Si, pero la caricatura no es de ataque de "buffer overflow" sino de un "*sql injection*"


----------



## palurdo (Oct 5, 2016)

Dr. Zoidberg dijo:


> Si, pero la caricatura no es de ataque de "buffer overflow" sino de un "*sql injection*"



Si, eso ya lo se, pero de xkcd no hay ningun chiste que yo sepa sobre el buffer overflow, asi que he puesto esa viñeta porque es un ataque como tantos otros donde interviene una cadena "especial", vamos, que hay que tomar precauciones, ya sea por SQL injection, por Buffer Overflow, XSS Scripting, ARP poisoning, DNS hijacking (esta es la favorita de los malwares) etc...

Edit: Si que hay una caricatura de xkcd sobre el buffer overflow... Pero no es tan graciosa


----------



## TRILO-BYTE (Oct 5, 2016)

estan escribiendo algo que mi no entender y si mi no entender el colega que pregunto por un programa de escuela pues lo estan haciendo bolas.

ahora *fgets* ¿no es para abrir un fichero y obtener una cadena de caracteres?

yo se que es un programa en C pero no se podria usar funciones del C++ y en ese caso usar IOSTREAM para abrir ficheros?


----------



## Dr.
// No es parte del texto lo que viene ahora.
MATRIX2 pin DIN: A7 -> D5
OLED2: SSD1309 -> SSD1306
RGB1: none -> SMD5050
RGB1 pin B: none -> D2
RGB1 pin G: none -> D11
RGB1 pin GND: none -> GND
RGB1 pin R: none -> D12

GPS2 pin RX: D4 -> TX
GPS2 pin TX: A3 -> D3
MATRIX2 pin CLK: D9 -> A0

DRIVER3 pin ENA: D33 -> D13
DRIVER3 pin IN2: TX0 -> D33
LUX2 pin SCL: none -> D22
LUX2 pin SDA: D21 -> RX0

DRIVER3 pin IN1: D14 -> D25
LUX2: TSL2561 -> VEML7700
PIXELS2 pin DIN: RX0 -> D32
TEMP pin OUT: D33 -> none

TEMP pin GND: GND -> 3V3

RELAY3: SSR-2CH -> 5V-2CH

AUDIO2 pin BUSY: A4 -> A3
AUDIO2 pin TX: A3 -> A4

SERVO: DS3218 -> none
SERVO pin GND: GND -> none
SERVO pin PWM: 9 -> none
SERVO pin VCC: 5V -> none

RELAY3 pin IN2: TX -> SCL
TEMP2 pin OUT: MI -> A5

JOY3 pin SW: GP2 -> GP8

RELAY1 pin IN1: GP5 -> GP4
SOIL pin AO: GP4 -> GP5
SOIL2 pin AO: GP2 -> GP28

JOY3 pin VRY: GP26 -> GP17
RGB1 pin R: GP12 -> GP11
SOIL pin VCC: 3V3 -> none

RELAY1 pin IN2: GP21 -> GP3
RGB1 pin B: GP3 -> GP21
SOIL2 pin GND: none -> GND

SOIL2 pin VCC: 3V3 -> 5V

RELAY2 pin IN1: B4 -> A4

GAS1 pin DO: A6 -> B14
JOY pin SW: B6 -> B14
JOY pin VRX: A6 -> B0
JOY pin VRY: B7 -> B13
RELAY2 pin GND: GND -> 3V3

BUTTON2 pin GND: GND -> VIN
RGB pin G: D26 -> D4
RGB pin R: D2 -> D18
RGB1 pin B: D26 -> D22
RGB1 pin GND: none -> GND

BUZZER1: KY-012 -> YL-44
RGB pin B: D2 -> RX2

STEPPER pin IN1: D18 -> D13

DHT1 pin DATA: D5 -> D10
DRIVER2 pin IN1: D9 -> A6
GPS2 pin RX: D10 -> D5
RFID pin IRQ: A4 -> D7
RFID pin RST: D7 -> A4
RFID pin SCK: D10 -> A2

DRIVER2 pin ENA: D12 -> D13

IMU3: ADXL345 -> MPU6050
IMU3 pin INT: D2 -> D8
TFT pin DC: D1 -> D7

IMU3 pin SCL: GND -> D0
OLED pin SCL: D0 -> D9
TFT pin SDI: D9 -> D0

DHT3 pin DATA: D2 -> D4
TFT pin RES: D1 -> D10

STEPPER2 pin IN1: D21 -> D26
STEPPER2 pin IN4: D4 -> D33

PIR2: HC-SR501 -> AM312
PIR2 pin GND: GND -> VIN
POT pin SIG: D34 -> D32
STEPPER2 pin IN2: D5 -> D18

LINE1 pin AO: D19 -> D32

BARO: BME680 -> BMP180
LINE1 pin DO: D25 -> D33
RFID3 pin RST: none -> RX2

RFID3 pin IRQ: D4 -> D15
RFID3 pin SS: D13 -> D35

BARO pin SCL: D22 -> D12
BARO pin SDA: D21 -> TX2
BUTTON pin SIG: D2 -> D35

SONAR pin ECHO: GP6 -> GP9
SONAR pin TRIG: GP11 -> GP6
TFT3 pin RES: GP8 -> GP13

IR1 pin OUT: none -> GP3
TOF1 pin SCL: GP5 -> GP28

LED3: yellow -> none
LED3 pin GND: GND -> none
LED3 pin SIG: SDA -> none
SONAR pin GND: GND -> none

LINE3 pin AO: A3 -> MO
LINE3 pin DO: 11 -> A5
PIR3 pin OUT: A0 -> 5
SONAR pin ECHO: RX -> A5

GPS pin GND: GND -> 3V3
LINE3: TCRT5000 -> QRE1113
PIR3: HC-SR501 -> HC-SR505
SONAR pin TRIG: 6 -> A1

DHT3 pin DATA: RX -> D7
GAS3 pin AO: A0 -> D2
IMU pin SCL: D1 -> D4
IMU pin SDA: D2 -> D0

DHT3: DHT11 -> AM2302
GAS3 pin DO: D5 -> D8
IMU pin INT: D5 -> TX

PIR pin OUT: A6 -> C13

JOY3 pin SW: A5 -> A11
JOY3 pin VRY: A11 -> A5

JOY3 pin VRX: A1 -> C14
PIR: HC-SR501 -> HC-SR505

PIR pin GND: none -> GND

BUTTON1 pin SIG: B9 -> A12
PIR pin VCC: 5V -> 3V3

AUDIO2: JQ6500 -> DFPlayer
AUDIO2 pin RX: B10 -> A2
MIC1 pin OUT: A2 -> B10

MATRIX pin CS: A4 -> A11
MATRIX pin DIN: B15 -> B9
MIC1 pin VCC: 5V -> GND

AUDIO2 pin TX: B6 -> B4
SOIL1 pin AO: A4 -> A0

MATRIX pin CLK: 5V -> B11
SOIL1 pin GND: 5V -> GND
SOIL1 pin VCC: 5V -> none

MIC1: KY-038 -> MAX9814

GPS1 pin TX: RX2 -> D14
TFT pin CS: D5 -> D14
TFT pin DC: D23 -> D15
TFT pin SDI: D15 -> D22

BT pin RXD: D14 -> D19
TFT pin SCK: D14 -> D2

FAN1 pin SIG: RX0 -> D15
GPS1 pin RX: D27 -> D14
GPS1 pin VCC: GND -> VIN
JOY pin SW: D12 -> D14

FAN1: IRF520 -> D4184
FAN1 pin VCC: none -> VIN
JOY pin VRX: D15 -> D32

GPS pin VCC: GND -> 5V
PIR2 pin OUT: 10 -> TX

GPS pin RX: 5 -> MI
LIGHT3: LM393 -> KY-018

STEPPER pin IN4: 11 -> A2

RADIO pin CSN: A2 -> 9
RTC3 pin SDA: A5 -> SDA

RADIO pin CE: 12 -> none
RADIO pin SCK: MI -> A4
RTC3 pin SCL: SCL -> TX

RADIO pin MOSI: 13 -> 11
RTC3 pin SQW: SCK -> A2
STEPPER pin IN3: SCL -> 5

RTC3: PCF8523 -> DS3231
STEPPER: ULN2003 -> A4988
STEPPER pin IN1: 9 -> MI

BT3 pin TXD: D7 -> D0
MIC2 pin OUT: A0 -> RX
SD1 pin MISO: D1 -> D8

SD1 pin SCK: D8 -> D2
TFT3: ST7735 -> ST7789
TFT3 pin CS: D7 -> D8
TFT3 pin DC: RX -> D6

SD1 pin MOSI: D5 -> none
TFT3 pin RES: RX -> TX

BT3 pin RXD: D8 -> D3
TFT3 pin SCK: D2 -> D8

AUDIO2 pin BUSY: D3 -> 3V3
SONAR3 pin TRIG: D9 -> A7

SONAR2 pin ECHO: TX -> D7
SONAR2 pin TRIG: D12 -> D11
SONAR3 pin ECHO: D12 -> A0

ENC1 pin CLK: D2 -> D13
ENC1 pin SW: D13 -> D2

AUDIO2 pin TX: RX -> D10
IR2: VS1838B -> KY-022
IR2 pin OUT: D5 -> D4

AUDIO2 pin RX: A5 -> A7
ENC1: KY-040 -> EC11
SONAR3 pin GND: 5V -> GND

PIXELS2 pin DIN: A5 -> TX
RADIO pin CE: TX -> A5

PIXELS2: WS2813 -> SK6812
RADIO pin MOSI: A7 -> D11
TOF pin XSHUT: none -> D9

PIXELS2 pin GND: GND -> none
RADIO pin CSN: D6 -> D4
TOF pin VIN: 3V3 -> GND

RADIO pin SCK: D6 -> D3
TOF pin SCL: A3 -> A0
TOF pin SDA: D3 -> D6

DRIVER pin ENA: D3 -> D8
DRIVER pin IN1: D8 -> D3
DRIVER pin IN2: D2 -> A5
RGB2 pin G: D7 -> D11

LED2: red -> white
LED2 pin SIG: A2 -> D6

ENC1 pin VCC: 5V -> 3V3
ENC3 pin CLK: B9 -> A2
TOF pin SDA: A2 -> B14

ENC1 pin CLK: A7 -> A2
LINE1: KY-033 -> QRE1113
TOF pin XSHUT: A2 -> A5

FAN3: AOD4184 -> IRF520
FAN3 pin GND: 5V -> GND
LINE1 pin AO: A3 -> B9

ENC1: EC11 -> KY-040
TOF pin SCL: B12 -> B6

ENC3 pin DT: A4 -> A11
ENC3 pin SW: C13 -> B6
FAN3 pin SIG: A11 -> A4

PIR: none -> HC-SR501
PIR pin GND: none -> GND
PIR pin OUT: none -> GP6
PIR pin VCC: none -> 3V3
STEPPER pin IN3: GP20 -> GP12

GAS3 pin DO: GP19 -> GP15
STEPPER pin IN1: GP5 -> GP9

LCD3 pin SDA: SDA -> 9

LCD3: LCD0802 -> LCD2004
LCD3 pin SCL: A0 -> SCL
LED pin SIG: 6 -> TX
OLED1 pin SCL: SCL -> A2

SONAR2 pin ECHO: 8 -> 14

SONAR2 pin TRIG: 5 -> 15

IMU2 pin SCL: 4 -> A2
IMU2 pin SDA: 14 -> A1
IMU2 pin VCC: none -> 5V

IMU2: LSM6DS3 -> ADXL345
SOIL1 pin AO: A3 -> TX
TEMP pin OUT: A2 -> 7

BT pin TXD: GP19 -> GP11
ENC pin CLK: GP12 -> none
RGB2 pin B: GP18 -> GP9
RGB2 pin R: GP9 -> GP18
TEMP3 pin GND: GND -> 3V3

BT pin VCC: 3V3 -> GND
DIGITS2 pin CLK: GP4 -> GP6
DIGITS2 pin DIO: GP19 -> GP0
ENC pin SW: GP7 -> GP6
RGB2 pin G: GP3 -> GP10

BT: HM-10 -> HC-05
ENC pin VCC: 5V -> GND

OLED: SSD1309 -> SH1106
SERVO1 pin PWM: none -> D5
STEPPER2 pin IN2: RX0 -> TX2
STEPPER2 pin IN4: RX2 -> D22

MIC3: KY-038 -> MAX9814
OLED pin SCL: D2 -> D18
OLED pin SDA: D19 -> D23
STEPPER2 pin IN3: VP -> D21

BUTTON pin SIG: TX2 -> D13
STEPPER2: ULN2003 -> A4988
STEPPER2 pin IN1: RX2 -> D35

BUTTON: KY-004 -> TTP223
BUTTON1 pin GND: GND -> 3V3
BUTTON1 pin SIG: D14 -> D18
Zoidberg (Oct 5, 2016)

fgets te permite operar (no abrir) sobre archivos, pero si usas stdin (que es un archivo --> FILE *) te permite leer del teclado directamente.
El C es muy poderoso, pero hay que saber lo que estas haciendo...
 PD: no podes mezclar la stdio.h con la iostream.h por que se desincronizan los buffers I/O. Sinceramente echaria a los docentes que enseñan esas barbaridades. No tienen NPI de C ni de C++


----------



## TRILO-BYTE (Oct 5, 2016)

jeje por desgracia ami nadie me enseño a programar.
tube que aprender de libros viejos de la biblioteca. 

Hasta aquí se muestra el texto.